In his "Preface," Whitman speaks of his desire for a poetry that realizes these democratic ideals. His "Song of Myself" puts this ideal--of the "one in the many, and the many in the one"--into practice.

Reading Assignment

  1. Walt Whitman, "Preface to Leaves of Grass" (2076-2094) and "Song of Myself," sections 1-15 (2198-2209).
Writing Assignment

  1. Read the first pages of Whitman's "Preface," then compare and contrast their description of American culture and society to that offered in Crevecoeur's Letter III ("What is an American").

  2. What should be the characteristics of an American poem as Whitman defines them in the "Preface"?

  3. Reading the "Preface," as well as "Song of Myself," we can't help but be struck by some of Whitman's more unusual and even bizarre word choices, like "embouchure," "savans," and "semitic muscle." Focusing just on the "Preface," say why, in your view, these words are selected. What purposes are such words supposed to fulfill?

  4. Now turn to "Song of Myself," and say: When and where does the action of the poem take place? And, indeed, what is the main action of the poem? In answering, use specific evidence from the poem's own language.

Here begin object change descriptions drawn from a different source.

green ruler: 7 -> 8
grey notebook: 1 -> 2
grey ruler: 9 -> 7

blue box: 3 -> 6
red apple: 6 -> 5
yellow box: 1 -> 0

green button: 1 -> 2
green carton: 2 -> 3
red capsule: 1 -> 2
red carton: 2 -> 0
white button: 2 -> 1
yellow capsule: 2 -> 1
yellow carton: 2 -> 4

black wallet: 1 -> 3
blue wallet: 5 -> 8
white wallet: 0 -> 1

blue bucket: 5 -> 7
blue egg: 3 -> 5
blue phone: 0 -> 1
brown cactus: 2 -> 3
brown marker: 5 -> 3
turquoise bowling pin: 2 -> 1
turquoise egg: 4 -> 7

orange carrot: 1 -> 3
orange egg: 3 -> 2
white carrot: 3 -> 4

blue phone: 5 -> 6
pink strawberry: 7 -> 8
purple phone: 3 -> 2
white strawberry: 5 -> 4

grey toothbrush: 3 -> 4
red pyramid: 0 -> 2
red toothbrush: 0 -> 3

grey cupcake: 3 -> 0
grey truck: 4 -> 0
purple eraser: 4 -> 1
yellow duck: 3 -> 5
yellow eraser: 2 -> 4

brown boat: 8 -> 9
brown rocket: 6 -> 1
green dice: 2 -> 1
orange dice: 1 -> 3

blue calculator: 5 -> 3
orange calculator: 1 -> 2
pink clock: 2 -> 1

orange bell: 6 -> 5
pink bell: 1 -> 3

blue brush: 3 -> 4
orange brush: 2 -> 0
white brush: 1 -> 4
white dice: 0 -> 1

  5. What does the speaker of the poem mean, in line 35, when he says to us that "You shall no longer take things at second or third hand, nor look through the eyes of the dead, nor feed on the spectres in books"? Also, isn't it true that we are, perforce, taking that from words in a book; and does that diminish the speaker's idea? Discuss.

  6. In these early stanzas, and in particular number 6, what range of things is symbolized by the "grass"?

  7. How does stanza 16 explain the reasons for the long catalogue of types of people in stanza 15. Moreover, how does that strategy of cataloguing relate, in your view, to the developing theme of the poem? Discuss.